Painting in Sullivan County, in the rolling hills near Callicoon. Perfectly lovely late Aug.day to be outdoors in this sea of green. Looking up at the trees at the left, the sky, and hills beyond. The challenge is the greens, and the fast moving clouds.

Limited Palette

- Warm and cool red Cadmium Red Medium and Alizarin
- Warm and cool yellow Cadmium Yellow Medium and Cadmium Lemon
- Warm and cool blue Cobalt and Ultramarine and White.


My beginnings are about gesture, and color spotting, with awareness of darker areas. Working on a toned surface this is my blueprint, sketch, layout of the painting. As I am outdoors, I hope to paint it in about 3 hrs on my 16" x 20" canvas. No bugs, no wind, clouds keep changing. I will have to capture them later, when I am ready to add all that white.

Perfect!


Moving the foreground into prominence, developing the hills. This palette allows for mixing a lot of greens - everyone’s favorite! The two blues and yellows in different combinations, and then additions to those mixes was great fun and offered a lot of variety. What a great color lesson.
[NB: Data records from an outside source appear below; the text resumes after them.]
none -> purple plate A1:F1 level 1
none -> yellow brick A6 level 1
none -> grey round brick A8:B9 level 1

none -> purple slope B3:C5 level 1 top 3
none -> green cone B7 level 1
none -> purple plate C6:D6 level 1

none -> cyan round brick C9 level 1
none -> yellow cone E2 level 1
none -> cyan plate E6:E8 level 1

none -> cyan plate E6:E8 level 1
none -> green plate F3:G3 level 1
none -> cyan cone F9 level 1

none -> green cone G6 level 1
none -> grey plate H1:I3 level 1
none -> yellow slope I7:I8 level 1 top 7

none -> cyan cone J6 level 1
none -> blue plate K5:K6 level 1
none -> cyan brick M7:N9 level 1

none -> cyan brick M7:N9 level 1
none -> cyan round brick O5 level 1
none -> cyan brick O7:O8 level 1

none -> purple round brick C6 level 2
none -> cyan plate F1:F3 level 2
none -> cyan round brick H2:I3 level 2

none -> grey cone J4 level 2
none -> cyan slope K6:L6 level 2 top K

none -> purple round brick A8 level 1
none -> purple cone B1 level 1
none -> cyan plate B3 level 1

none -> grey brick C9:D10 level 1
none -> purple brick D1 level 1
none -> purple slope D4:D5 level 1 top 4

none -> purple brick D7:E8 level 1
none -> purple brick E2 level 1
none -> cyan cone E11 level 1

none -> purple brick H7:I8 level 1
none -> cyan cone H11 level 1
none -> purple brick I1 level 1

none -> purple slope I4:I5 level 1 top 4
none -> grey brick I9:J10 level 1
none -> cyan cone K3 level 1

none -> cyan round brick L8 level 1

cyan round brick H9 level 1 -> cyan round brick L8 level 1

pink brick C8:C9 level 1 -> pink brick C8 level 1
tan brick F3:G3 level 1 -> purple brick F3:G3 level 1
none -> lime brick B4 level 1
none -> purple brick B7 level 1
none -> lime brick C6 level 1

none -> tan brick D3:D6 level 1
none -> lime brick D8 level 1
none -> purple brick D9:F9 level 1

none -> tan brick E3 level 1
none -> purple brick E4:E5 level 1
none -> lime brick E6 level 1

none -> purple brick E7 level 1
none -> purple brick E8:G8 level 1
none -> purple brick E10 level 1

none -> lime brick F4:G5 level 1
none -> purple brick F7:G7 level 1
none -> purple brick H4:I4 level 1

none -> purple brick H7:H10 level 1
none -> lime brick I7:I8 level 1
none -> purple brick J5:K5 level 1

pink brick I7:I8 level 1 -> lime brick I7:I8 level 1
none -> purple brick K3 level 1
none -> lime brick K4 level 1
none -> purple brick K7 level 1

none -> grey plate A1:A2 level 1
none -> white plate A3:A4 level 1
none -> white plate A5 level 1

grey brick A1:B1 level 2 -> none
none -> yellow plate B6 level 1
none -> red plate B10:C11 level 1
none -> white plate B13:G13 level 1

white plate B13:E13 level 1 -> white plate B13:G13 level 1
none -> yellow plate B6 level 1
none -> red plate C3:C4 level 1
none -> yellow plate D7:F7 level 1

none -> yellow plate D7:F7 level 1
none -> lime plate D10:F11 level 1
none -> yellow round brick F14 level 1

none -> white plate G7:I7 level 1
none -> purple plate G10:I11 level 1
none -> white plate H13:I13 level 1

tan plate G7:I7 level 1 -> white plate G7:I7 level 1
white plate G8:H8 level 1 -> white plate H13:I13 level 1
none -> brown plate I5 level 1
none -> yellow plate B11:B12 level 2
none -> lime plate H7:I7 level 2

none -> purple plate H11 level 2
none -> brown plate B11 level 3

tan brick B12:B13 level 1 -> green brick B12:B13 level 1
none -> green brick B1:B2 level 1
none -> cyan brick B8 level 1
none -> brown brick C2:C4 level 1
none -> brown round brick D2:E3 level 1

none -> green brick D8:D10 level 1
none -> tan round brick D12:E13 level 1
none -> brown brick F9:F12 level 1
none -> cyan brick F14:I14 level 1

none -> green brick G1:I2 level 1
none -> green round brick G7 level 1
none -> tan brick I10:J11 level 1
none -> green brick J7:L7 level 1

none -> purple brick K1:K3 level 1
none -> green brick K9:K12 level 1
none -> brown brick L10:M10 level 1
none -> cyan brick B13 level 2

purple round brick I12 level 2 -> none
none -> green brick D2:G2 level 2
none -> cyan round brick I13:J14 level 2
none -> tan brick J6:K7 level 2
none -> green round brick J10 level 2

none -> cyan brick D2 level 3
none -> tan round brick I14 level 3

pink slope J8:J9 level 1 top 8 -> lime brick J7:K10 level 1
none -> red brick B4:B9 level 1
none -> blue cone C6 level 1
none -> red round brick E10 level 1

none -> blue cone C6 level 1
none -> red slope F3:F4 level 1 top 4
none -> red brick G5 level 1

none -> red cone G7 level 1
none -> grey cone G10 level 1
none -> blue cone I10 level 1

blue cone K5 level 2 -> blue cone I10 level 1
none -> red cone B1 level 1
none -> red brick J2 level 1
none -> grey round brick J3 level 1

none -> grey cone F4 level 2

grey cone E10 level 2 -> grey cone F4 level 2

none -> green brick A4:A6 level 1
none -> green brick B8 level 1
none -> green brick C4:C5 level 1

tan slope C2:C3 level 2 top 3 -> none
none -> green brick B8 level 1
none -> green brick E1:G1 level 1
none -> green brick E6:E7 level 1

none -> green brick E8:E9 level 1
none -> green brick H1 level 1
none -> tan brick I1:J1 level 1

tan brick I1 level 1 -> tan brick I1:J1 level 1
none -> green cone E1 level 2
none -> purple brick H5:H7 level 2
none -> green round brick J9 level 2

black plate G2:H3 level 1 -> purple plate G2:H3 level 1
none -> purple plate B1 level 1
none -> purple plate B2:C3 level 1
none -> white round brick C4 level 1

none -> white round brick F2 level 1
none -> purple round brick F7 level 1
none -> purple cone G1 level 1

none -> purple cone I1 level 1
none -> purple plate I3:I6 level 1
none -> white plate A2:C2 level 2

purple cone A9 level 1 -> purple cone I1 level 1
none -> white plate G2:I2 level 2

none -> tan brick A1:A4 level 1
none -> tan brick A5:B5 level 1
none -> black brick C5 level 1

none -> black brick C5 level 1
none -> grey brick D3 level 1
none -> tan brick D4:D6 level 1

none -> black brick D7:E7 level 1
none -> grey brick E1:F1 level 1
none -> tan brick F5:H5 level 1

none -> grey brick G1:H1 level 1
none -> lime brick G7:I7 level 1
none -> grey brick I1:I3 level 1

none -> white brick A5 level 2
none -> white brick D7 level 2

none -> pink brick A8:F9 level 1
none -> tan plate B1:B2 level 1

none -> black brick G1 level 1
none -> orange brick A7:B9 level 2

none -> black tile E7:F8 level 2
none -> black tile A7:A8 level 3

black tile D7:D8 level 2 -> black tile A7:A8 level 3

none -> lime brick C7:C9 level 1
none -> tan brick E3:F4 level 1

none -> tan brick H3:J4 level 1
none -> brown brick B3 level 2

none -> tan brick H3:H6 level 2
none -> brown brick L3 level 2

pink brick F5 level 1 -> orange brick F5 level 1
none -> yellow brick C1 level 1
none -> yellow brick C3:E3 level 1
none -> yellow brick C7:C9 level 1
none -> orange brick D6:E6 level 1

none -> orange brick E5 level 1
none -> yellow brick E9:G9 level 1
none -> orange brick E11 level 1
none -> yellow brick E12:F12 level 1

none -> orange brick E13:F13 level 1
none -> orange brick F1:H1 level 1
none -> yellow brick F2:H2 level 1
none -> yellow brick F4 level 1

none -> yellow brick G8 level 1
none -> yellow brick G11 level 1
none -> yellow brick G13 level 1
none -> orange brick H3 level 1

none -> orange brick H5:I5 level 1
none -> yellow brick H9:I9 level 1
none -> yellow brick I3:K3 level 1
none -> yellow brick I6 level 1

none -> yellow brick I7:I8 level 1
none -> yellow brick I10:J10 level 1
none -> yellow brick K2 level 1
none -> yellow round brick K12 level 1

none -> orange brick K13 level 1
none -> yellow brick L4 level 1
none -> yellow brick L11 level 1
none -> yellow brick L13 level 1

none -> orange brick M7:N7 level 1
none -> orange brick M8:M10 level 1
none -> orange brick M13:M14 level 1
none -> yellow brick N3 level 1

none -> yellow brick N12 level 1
Still developing the push/pull of the colors trying to and some of it back, with value, and temperature (warm/cool light/dark). This dance is my way of inching into my lightest lights, and darkest darks. My clarity develops along with the canvas.


Things start to look fuzzy and tonal, and then I have to re-draw and look for the elements of importance that define the painting. It is about finding the lights, and darks that tell my story. I do not make these determinations early in my work, only when I really SEE them. As I study and develop the color, and will clarify divisions of foreground, middle ground, and background.

My fun in mixing the color variety has overtaken my focus. Mid ground, needs to be cooler. Time to develop the sky. The heavy clouds are fast moving and very much a factor in the painting, which I have not addressed. Oops, and, where are the darkest darks?

The resolution of the sky, points up the need and strength of lights and darker areas of the painting. Finally, it happens only when I SEE these areas clearly as the painting develops.The graceful calligraphy of the trees adds height, and adds needed areas of darks for drama and clarity. Not too much needed.



My expressive brush stroking, as well as the variety of color in the strokes are techniques which interest me greatly. The impression is one of movement, freshness, and personal interpretation. This one practically painted itself. What fun is this!